In analysis for Political Violence At A Glance, an IGCC-supported blog dedicated to political violence and its alternatives, Maura Cremin, a Ph.D. student at the University of Chicago, and Bogdan Popescu, a Departamental Lecturer of Politics and International Relations at the University of Oxford, find that ISIS propaganda can predict actual attacks only when ISIS had previously called out the target country for airstrikes.
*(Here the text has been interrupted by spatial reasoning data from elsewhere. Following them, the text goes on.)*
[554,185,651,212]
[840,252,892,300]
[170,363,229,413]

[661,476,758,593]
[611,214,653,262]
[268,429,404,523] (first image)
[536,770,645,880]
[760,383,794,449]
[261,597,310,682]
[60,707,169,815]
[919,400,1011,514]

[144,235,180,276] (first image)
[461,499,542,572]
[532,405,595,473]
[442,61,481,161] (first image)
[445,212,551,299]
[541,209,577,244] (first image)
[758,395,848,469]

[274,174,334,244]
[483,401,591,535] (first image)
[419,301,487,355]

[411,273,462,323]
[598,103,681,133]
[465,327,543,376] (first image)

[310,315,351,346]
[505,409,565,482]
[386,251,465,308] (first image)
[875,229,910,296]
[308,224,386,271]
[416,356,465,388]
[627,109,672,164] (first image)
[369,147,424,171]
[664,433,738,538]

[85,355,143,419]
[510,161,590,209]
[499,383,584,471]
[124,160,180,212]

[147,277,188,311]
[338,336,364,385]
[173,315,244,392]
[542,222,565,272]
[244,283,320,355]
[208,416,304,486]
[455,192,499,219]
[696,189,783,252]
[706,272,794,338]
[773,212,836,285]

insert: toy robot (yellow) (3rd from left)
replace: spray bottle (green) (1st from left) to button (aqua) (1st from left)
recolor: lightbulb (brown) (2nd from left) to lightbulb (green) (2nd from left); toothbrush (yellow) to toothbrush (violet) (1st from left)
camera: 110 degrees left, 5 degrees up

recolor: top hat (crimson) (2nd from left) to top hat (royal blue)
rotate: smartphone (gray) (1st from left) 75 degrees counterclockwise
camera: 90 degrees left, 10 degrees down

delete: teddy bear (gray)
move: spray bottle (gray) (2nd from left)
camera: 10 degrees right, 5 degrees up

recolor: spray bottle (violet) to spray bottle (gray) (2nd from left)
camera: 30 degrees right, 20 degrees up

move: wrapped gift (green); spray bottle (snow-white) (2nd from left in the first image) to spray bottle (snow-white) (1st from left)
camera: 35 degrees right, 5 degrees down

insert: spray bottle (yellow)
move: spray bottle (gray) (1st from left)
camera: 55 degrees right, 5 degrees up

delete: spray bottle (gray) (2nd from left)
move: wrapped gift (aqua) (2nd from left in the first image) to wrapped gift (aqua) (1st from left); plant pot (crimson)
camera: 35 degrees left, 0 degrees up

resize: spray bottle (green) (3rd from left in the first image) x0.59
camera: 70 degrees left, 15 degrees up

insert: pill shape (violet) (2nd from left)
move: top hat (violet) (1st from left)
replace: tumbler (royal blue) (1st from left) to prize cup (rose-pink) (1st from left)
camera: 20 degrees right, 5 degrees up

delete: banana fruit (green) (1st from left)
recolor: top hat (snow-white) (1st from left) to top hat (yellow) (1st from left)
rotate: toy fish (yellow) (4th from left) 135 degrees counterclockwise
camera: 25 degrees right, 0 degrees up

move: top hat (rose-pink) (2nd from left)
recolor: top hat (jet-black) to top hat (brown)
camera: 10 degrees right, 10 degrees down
In September of 2014, Abu Mohammad al-Adnani, the chief propagandist for the Islamic State in Iraq and Syria (ISIS) issued a chilling message. Calling on followers of ISIS to take up arms against the group’s enemies, al-Adnani stated, “If you can kill a disbelieving American or European—especially the spiteful and filthy French—or an Australian, or a Canadian, or any other disbeliever from the disbelievers waging war, including the citizens of the countries that entered into a coalition against the Islamic State, then rely upon Allah, and kill him in any manner or way however it may be.”

By the end of 2014, ISIS-inspired attacks had been carried out in each of the named countries. These acts of violence included the Queens hatchet attackSaint-Jean-sur-Richelieu car ramming, and Parliament Hill shooting in October 2014, as well as the Joué-lès-Tours police station stabbing and Lindt chocolate shop hostage crisis in December 2014.

While the rapid fulfillment of al-Adnani’s call to action was striking, not every threat made by the Islamic State came to pass. For instance, ISIS regularly threatened Rome, and particularly the Vatican, even going so far as to promise Christmastime bloodshed in 2017. Yet no ISIS-inspired attacks were ever carried out in the Eternal City, despite its symbolic importance as a center of Western Christianity. Why, then, do some ISIS propaganda statements predict attacks and others do not?